• 0910月

    DS Audioのスタイラスクリーナー「ST-50」を入手してみました。

    粘着タイプのクリーナーはすでにゼロダストとMiCoraSound SDR-5010を持っていましたので、これで3つめです。
    粘着部の材質はゼロダストがウルトラソフトプラスチック、MiCoraSoundとST-50はウレタンゲルですけれども、MiCoraSoundは乾式でベタつきが全くといって良いほどないタイプ。
    ST-50は半導体用の粘着度がほどほどにあるタイプのものです。
    公式にどの材質という記載はありませんけど、おそらくテクノゲルのような製品を加工したものでしょう。

    見た目はまるで耐震ジェルそのものですけれど、あれよりも粘着度は弱い感じです。
    試しに水洗いもしてみましたが、手で触った場合の質感ももうちょっとコリッとした硬さがあるように感じられました。

    外観は筐体がアルミの削り出しでニッケルメッキやレーザー刻印まで施されていて、さらに底面は革も貼ってあるなど、とても凝ったものです。
    ただ、サイズがやや小さいわりに重いので、ターンテーブルに載せる使い方を考えると持ち方に慣れるまでは落としやすそうで気を遣いました。
    蓋も同じくアルミ削り出しで特にロック機構もなく乗っかっているだけなので、こちらも落下が不安ではあります。
    価格も含めてちょっと凝る方向性が偏ってる感は否めませんが、ターンテーブルの周辺に置くアイテムとしては高級感があって良いのかもしれません。

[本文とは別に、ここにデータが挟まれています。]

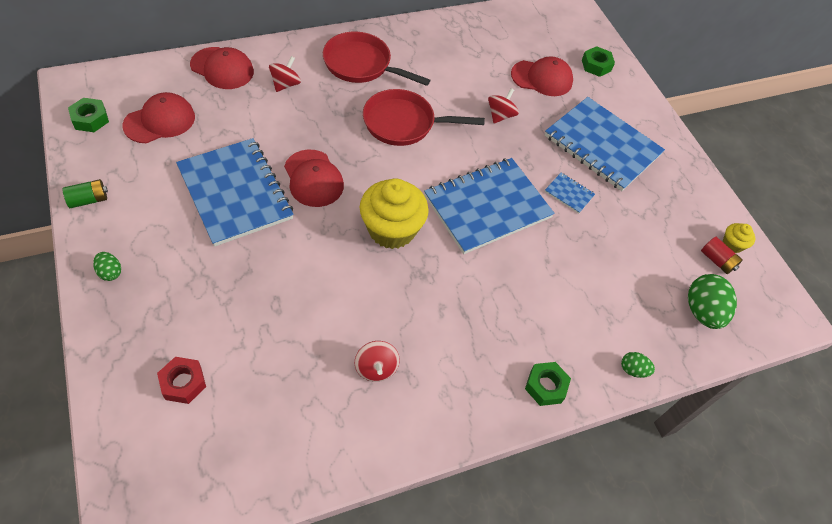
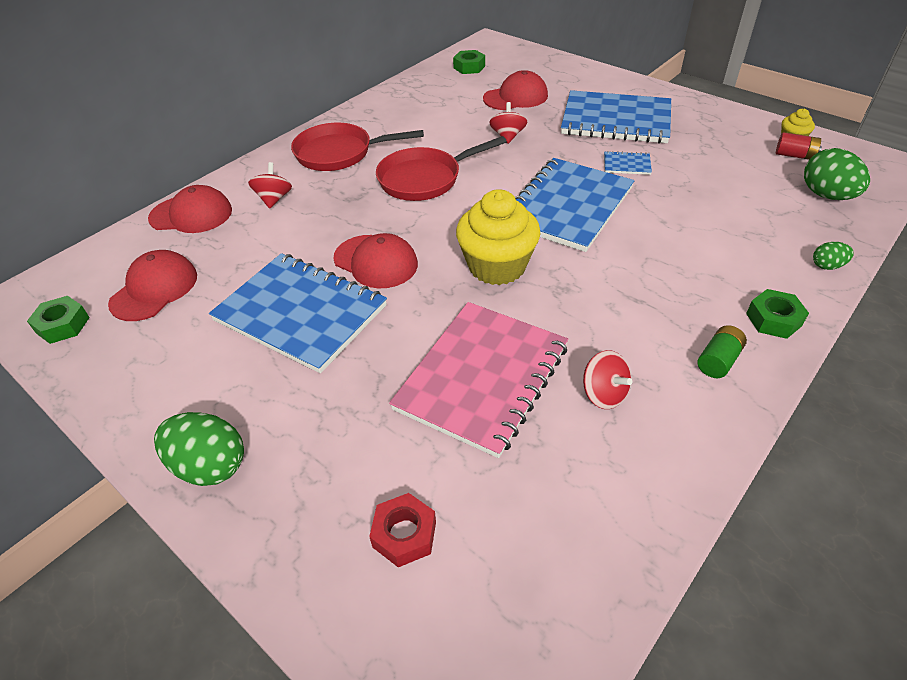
camera: 20 degrees left, 10 degrees down
(88, 200) = (121, 405): green battery -> green battery (718, 361)
(110, 272) = (210, 466): green egg -> green egg, size x1.92
(310, 310) = (482, 378): none -> pink notebook
(596, 65) = (551, 71): green nut -> green nut (469, 67)

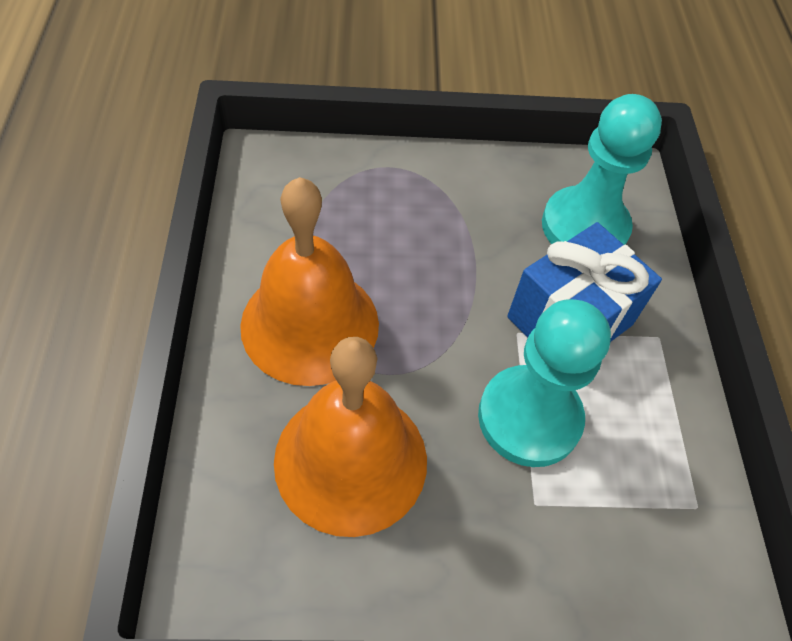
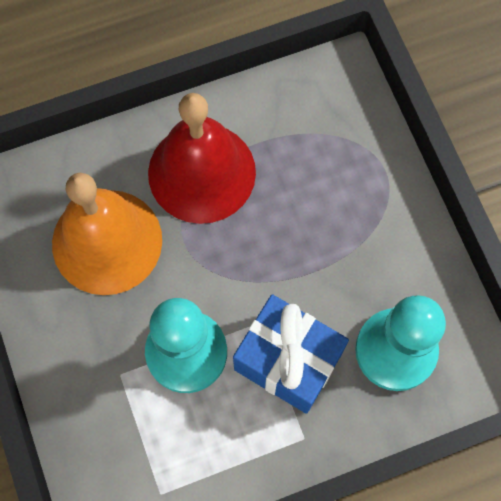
camera: 75 degrees right, 15 degrees up
(310, 324) = (202, 172): orange bell -> red bell

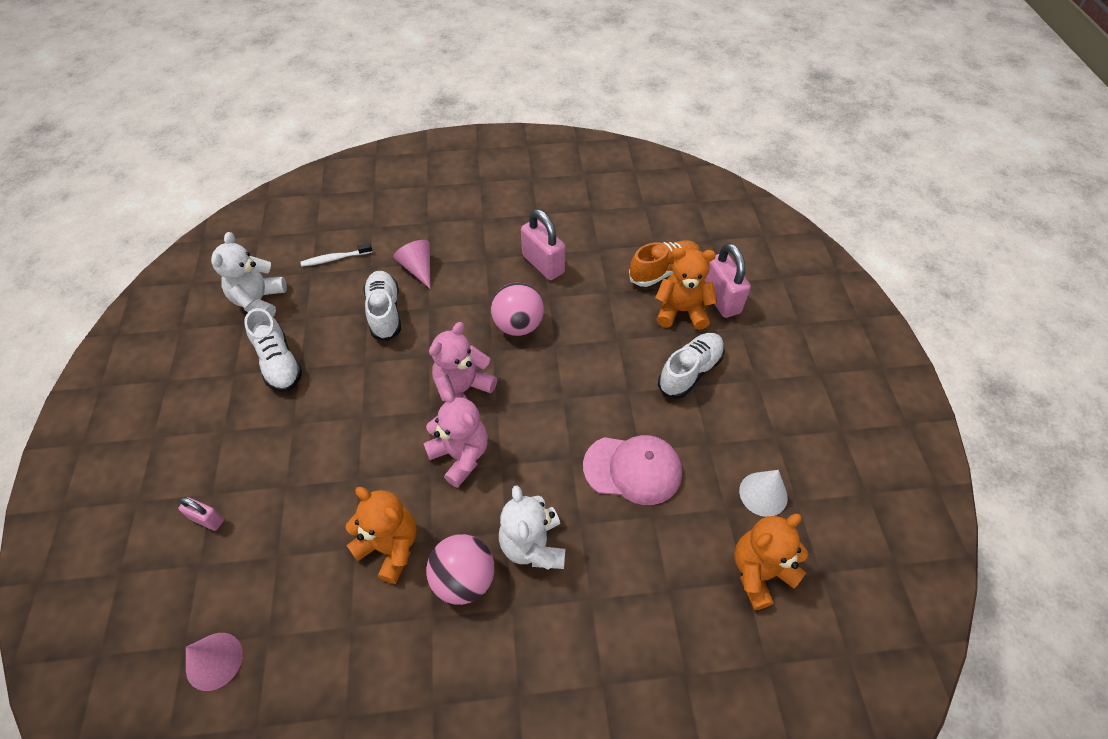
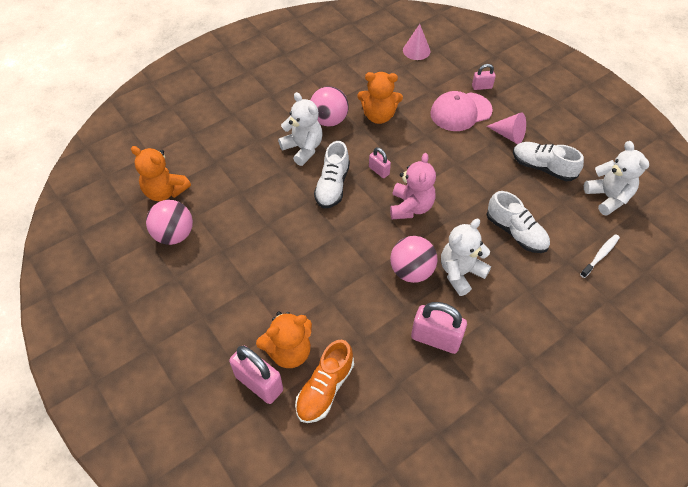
camera: 150 degrees right, 0 degrees up
(418, 268) = (530, 280): pink cone -> pink cone (509, 135)
(460, 455) = (379, 171): pink teddy bear -> pink padlock
(473, 302) = (460, 273): none -> white teddy bear
(633, 469) = (266, 211): pink cap -> pink cap (460, 112)
(690, 371) = (258, 298): white shoe -> white shoe (332, 186)
(760, 572) = (165, 191): orange teddy bear -> orange teddy bear turned 90 degrees clockwise
(763, 494) = (174, 235): white cone -> pink ball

    肝心の使い心地ですが、クリーナー本体が薄手なのでターンテーブルの上に置いてトーンアームのリフターで針を数回おろしたり上げたりするだけでクリーニングができますから、扱いやすいです。
    ゼロダストは手で当てる形で使っているのですが、手加減が慣れないとカンチレバーの破損が怖いですし、その点では安全度は高いでしょう。
    粘着度もちょうど良い感じで、3種類とも甲乙付けがたい感じでクリーニングできます。
    ただ、ゼロダストのほうが素材が柔らかくて手動で手加減ができる分、沈み込みも調整可能なので針の根本部分やスタイラスの裏側(進行方向から見て)に付いた汚れはゼロダストのほうが落ちやすい印象です。
    また、毛が付着した場合などはブラシを併用する必要もありました。

    ただ導入して慣れてくると、実際に使う頻度が高いのは意外とST-50だったりします。
    理由はやはりアームリフターで気軽にできるところにあるのでしょう。
    サイズが小さいのでターンテーブルのすぐ側(アンダーボード上には余計なものは置かないようにしてるので、ラック天板上ですが)に置きやすいというのもあるのかも。
    ゼロダストをすでにお使いの方が導入するほどではないかもしれませんが、見た目の質感も良くて安全性の高いクリーナーを検討されている方にはオススメできるかと感じました。